Foundation claims are among the hardest to win, because the most common causes — settling, soil movement, and expansive clay — are all specifically excluded as "earth movement" or normal aging. Coverage exists, but only through a narrow door: a foundation problem that a covered peril caused.
The short answer
Usually not. Standard homeowners excludes foundation damage from settling, cracking, shrinking, or bulging, from earth movement (soil expansion/contraction, sinkholes, earthquakes), and from hydrostatic pressure (groundwater). It can be covered when a specific covered peril causes it — most commonly a sudden plumbing leak under the slab, or an explosion, vehicle impact, or fallen tree.
When foundation damage IS covered
- A burst or leaking pipe beneath the foundation that erodes soil or cracks the slab — a covered water loss.
- A vehicle or fallen tree striking the foundation.
- An explosion or fire.
- Plumbing/HVAC discharge that undermines the footing.
Even then, insurers often cover the resulting damage but not accessing the pipe — read the tear-out provisions.
When it's NOT covered (the common cases)
- Settling and normal aging — hairline cracks as a house ages.
- Expansive/clay soil movement (huge in TX and the Plains) — excluded earth movement.
- Earthquake and sinkholes — separate policies/endorsements (sinkhole coverage is mandatory-offer in FL).
- Poor drainage and hydrostatic pressure — groundwater pushing on the foundation.
- Construction defects — a builder's problem.
The endorsements that help
If you're in earthquake country, an earthquake endorsement/policy covers quake-driven foundation damage.

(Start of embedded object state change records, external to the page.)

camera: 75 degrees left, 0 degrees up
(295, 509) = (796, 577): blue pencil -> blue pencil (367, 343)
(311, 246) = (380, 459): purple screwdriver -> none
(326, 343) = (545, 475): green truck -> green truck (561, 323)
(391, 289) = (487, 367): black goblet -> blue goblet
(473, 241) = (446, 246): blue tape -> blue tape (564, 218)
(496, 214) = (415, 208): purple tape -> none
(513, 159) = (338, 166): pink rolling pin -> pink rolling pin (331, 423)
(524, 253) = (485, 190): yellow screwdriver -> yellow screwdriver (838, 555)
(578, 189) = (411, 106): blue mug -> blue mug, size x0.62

In sinkhole regions, sinkhole or catastrophic-ground-collapse coverage applies. Neither is in a standard policy. There is generally no endorsement for ordinary settling or expansive-soil movement — that's a maintenance and drainage issue.
What to do about foundation cracks
- Get a structural engineer's report on the cause — that determines coverage far more than the crack itself.
- If a plumbing leak is suspected, document it — that's your covered path.
- Manage drainage — grading, gutters, and downspouts prevent most soil-movement damage.
- File only with a covered-peril cause; a settling claim will be denied and still counts against you.
Bottom line: foundation damage is covered only when a covered peril (usually a burst pipe under the slab) caused it — settling, soil movement, and earthquake are excluded. The engineer's report on cause decides the claim.
Frequently asked questions
Does homeowners insurance cover foundation repair?
Only when a covered peril caused it — most often a sudden plumbing leak under the slab, or a vehicle/tree impact or explosion. Cracks from settling, soil movement, or earthquake are excluded.
Does homeowners insurance cover foundation cracks from settling?
No. Settling, shrinking, and cracking from normal aging or expansive soil are specifically excluded as earth movement or maintenance.
Is foundation damage from a plumbing leak covered?
Usually yes — a sudden leak under the foundation is a covered water loss, so the resulting damage is typically covered (though accessing the pipe may be limited). Document the leak as the cause.
Does homeowners insurance cover foundation damage from earthquakes or sinkholes?
No — both are excluded from standard policies. Earthquake needs a separate endorsement or policy; sinkhole coverage is a separate endorsement (a mandatory offer in Florida).